Athlon 64 And Asus K8N..........rocks


----------



## Aniruddh (Jun 6, 2005)

@rollcage
yo man it rocks.well mobo and proc r ok but if u can den go for a AMD 64(939 soc)  and NForce 4 chipset far betta ofcourse if its in ur budget.3000+(939 soc),ASUS K8N4-E DLX or MSI K8N NEO Platinum if u can afford it.instead of Barracuda go for SATA if ur mobo Supports.


----------



## magnet (Jun 6, 2005)

btw i want to know why amd other process lik 3500+ or 3800+ or 4000+ process   not available in india?????i guess latest one is only 3200+ process.......also if the dual core amd hits indian market   mor will b the price fall in this 64 bit category???


----------



## King_Niral (Jun 7, 2005)

magnet said:
			
		

> btw i want to know why amd other process lik 3500+ or 3800+ or 4000+ process   not available in india?????i guess latest one is only 3200+ process.......also if the dual core amd hits indian market   mor will b the price fall in this 64 bit category???




 Hey all these processors r available  in INDIA !!

u Just have to get the right SOURCE !!!

Try contacting the AMD distributors them will help u out getting a nearby Dealer who can supply u with those PROCESSORS !!!

YES WHEN THE DUAL CORE COMES out PRICES WILL FALL BUT MARGINALLY !!! 

COZ THE DUAL CORES WILL BE VERY EXPENSIVE !!!

So they Are'nt Gonna EFFECT  the Single CORES !!!!

So DONT EXPECT TOO MUCH !!!!


CHEERS !!!


----------



## rollcage (Jun 7, 2005)

@Aniruddh
Man why he go for 939, there is always a upper model...available...there is Athlon64 FX Isnt it!



			
				d said:
			
		

> Samsung 40-12-40 CD-RW  and Sony DVD Rom and a Seagate Barracuda IDE 160GB Hard-drive.


Take *PIONEER or Sony*,..... Dont Buy Samsung(it $*** man)... 



> instead of Barracuda go for SATA if ur mobo Supports.


Yes, ASUS K8N has SATA support.


----------



## mohit (Jun 7, 2005)

@d
which model of athon 64 (754 pin) are you going for ? go for a model higher than 2800+ ... and these processors are perfectly matched with the Asus K8N-E-Deluxe .. you will get good perfomance. and ya you can try to get the 64 bit windows xp if available in your area or download the trial from microsoft ... go for a Seagate SATA hdd and avoid samsung optical drives. go for sony/lite-on instead. 512 mb of ddr 400 mhz ram will be very helpful for ur rig... go for it and njoy !!!


----------



## akshayt (Jun 7, 2005)

3700 san deigo for 22500 may be

also, consider 939 , then only change mobo and graphic card later

also, for gaming fx 5200 ,notrecommended


----------



## Keith Sebastian (Jun 7, 2005)

Excellent choice as far as price and performance is concerned.

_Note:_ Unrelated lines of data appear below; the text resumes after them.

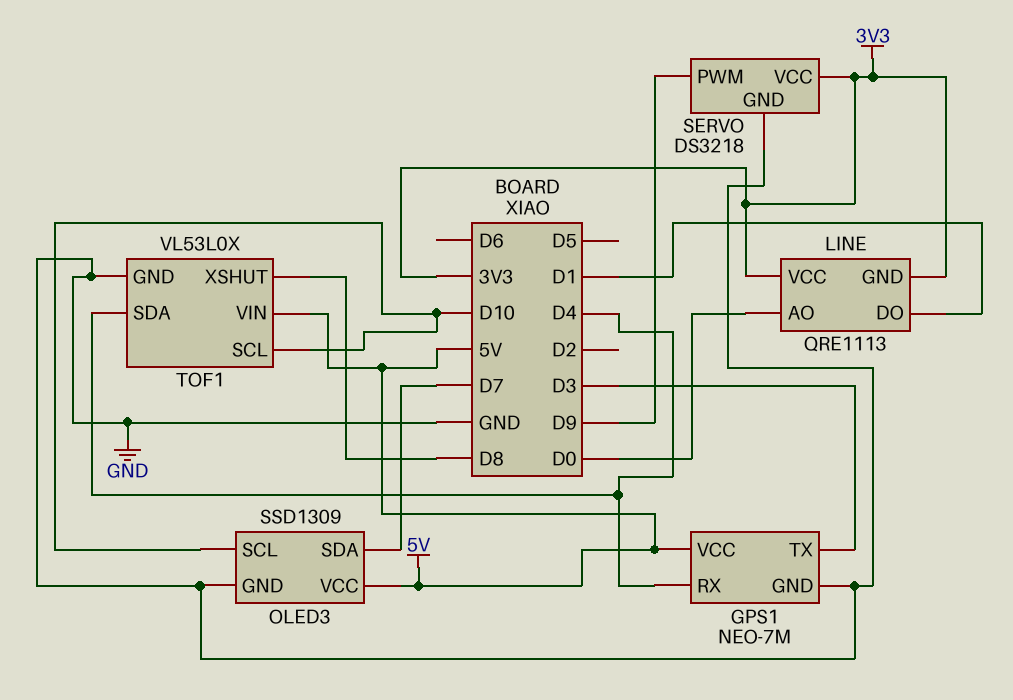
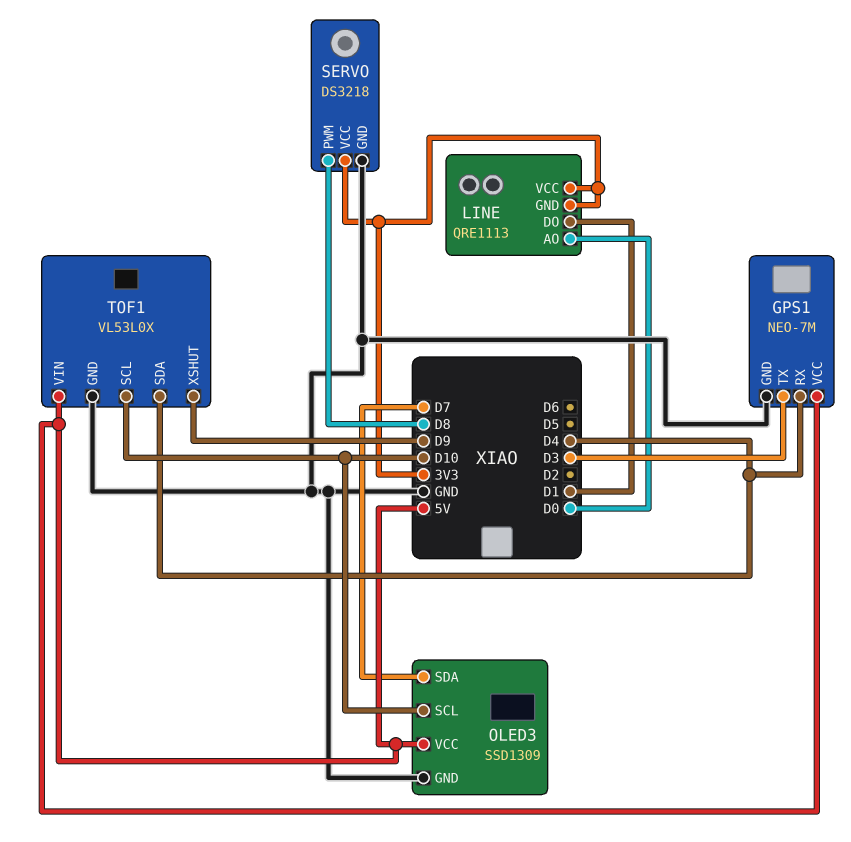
SERVO pin PWM: D9 -> D8
TOF1 pin XSHUT: D8 -> D9

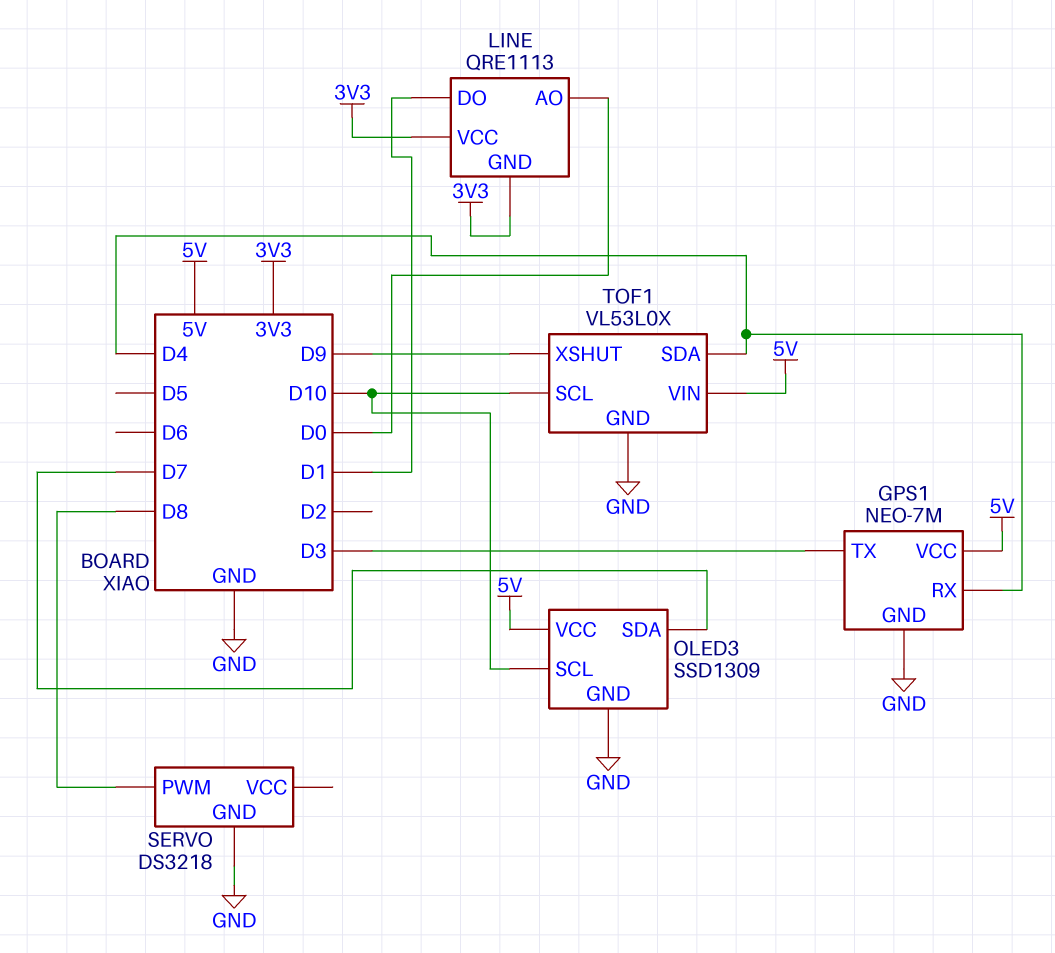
SERVO pin VCC: 3V3 -> none

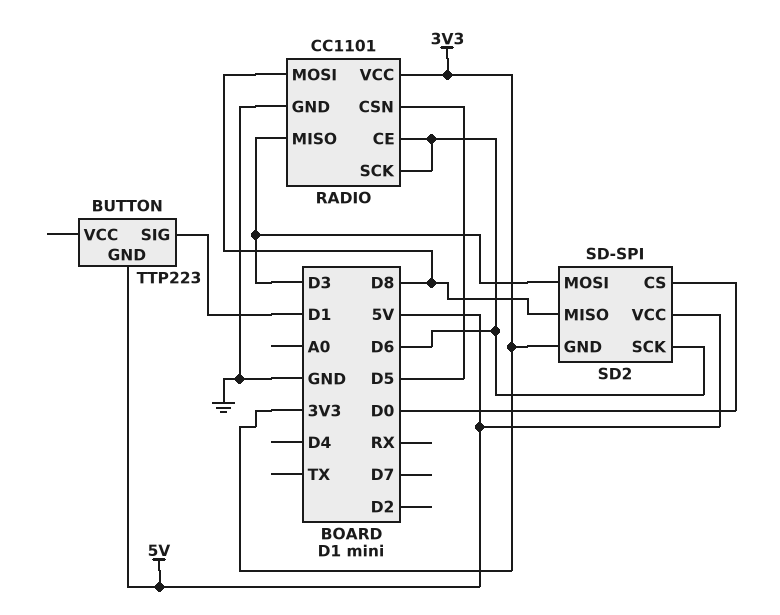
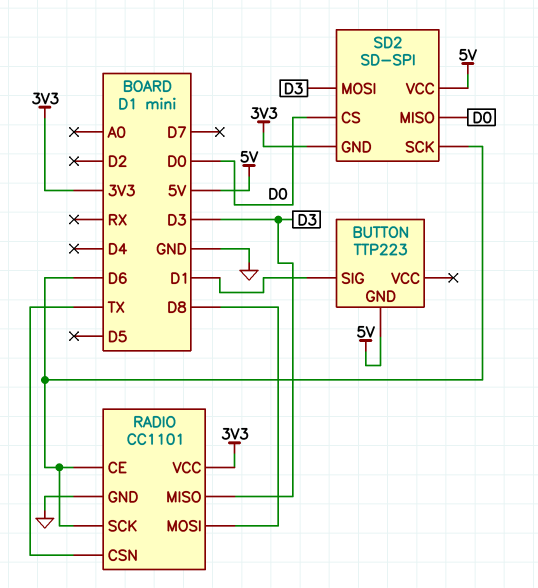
RADIO pin CSN: D5 -> TX
SD2 pin MISO: D8 -> D0

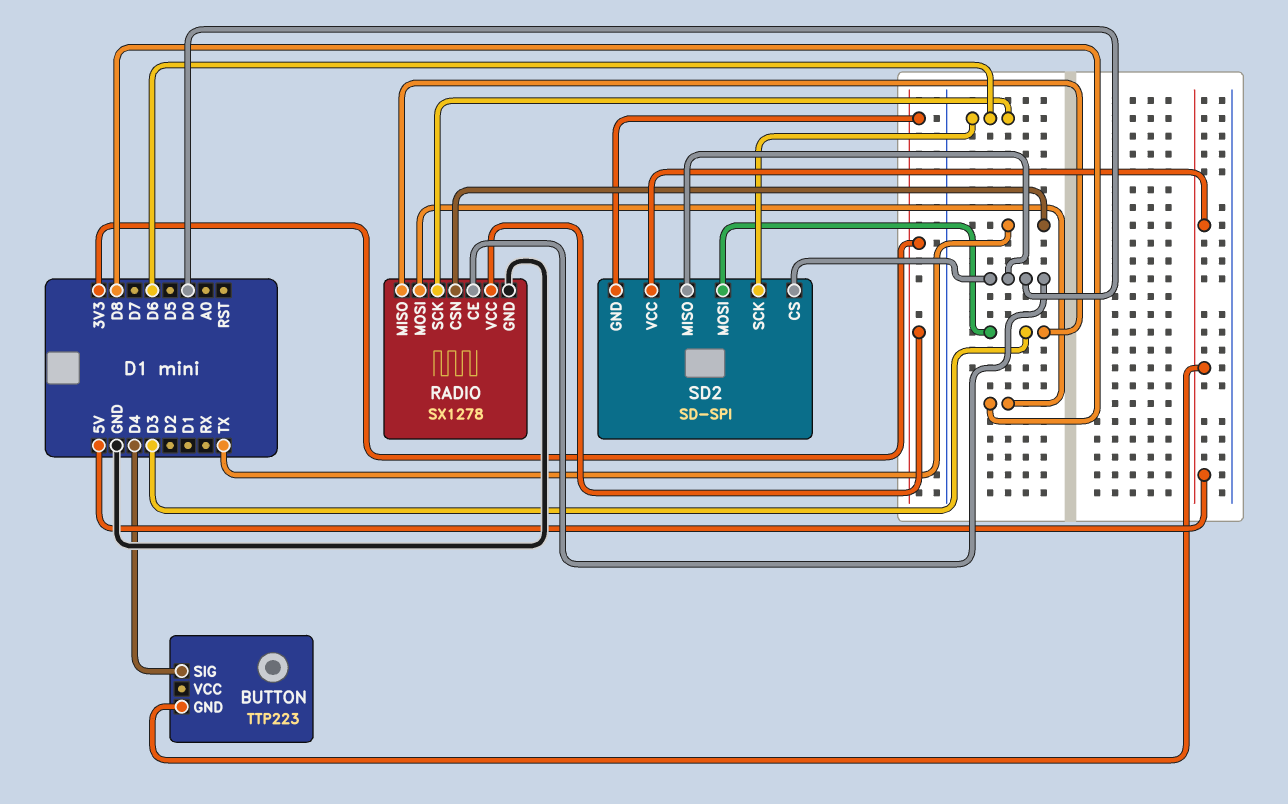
BUTTON pin SIG: D1 -> D4
RADIO: CC1101 -> SX1278
RADIO pin CE: D6 -> D0

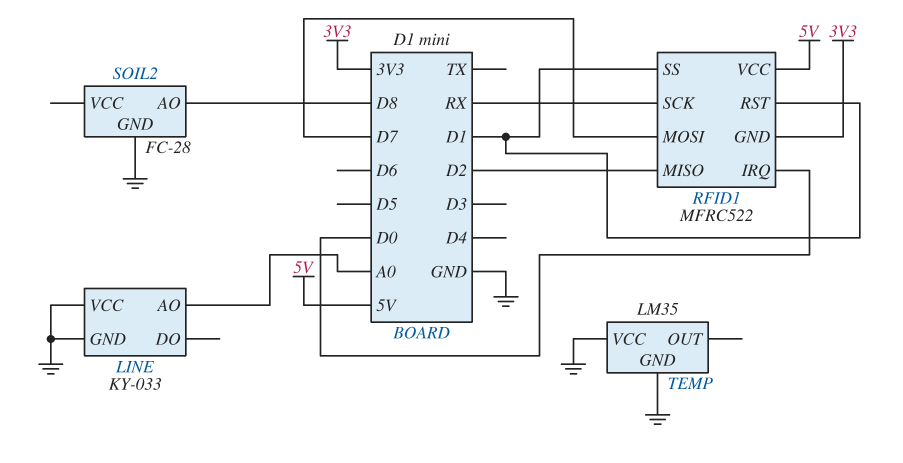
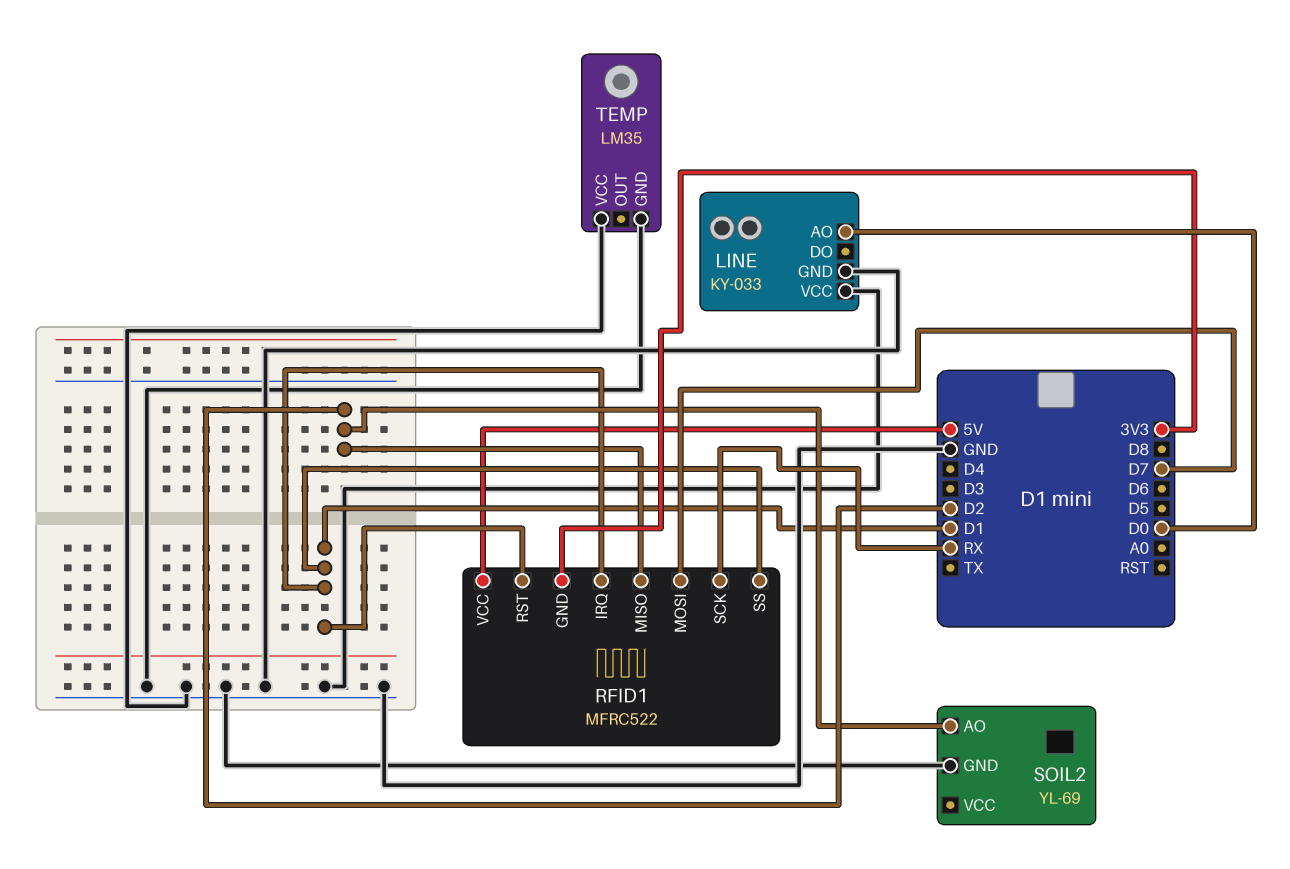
LINE pin AO: A0 -> D0
RFID1 pin IRQ: D0 -> D1
SOIL2: FC-28 -> YL-69
SOIL2 pin AO: D8 -> D2

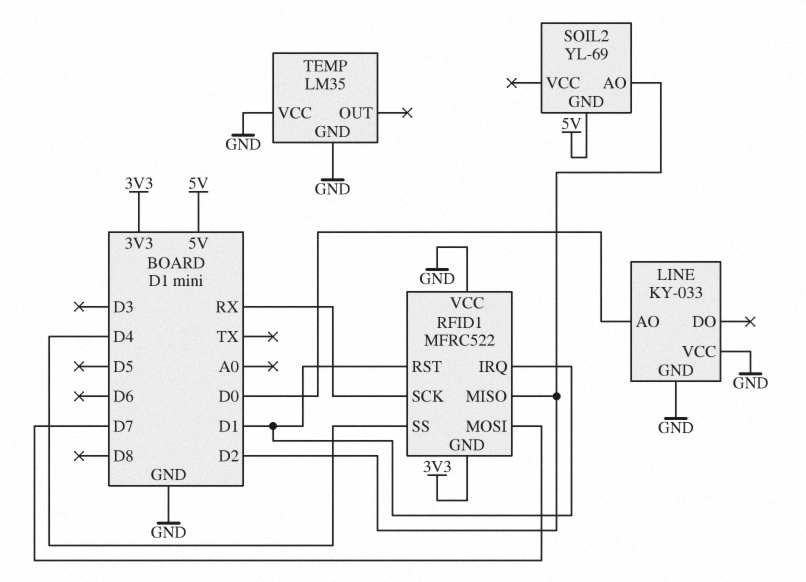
RFID1 pin SS: D1 -> D4
RFID1 pin VCC: 5V -> GND
SOIL2 pin GND: GND -> 5V

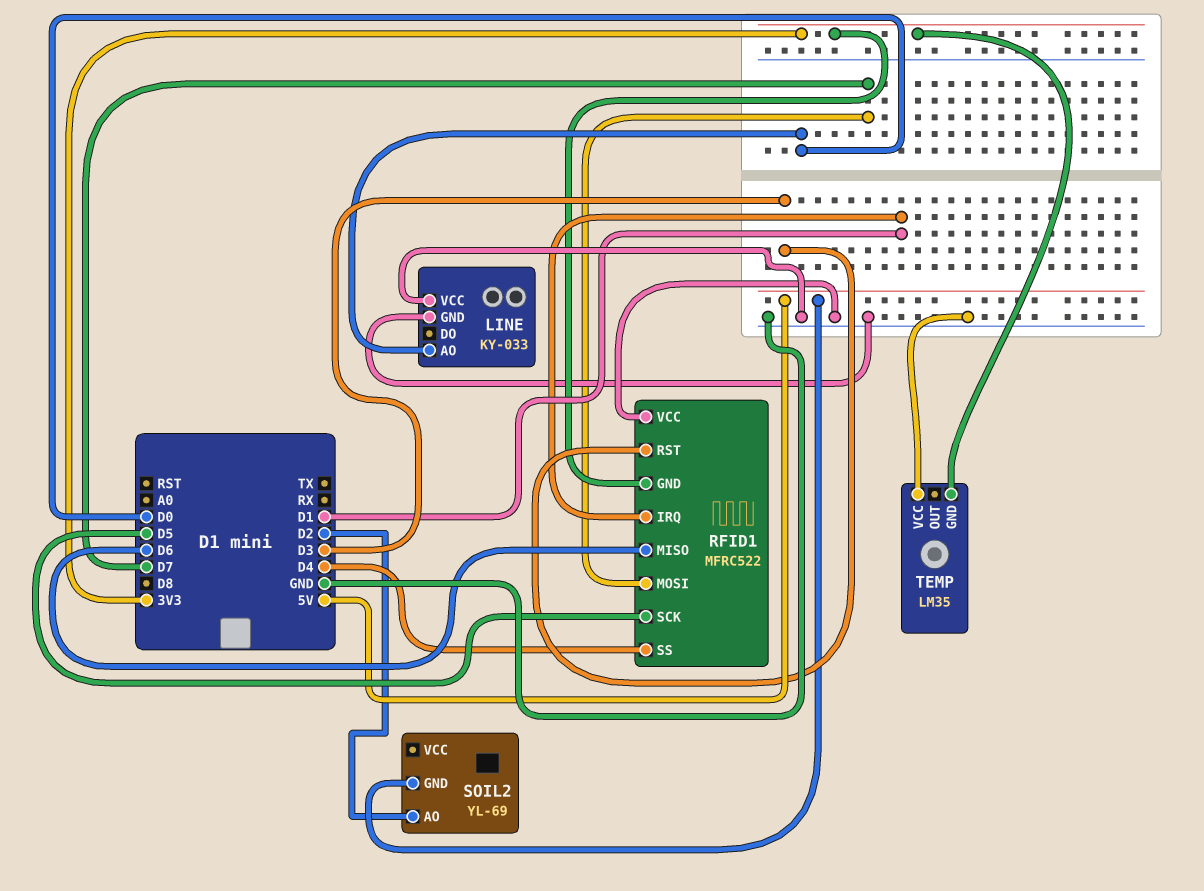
RFID1 pin MISO: D2 -> D6
RFID1 pin RST: D1 -> D3
RFID1 pin SCK: RX -> D5
TEMP pin GND: GND -> 3V3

Don't listen to the "cannot upgrade" camp. Atleast I don't listen to them   . Generally I'd go in for a new PC every 1.5yrs or so. PC technology "has the shelf life of a banana" like someones signature on this forum says. When you buy a PC, buy it for today. Whatever you do, your PC will be an extinct dodo within no time.

Keith


----------



## sagsall4u (Jun 7, 2005)

*hmmmm*



			
				parimal said:
			
		

> No issues.....A64 and Asus K8N is a winning combo..!! But if you can spend more money get 939 CPU and MSI K8N Neo4 Platinum. You'll be getting PCIe just to make it more futureproof!! And nForce 4 Ultra is the best you can get these days..!! Anyways.....Asus K8N is a fine board.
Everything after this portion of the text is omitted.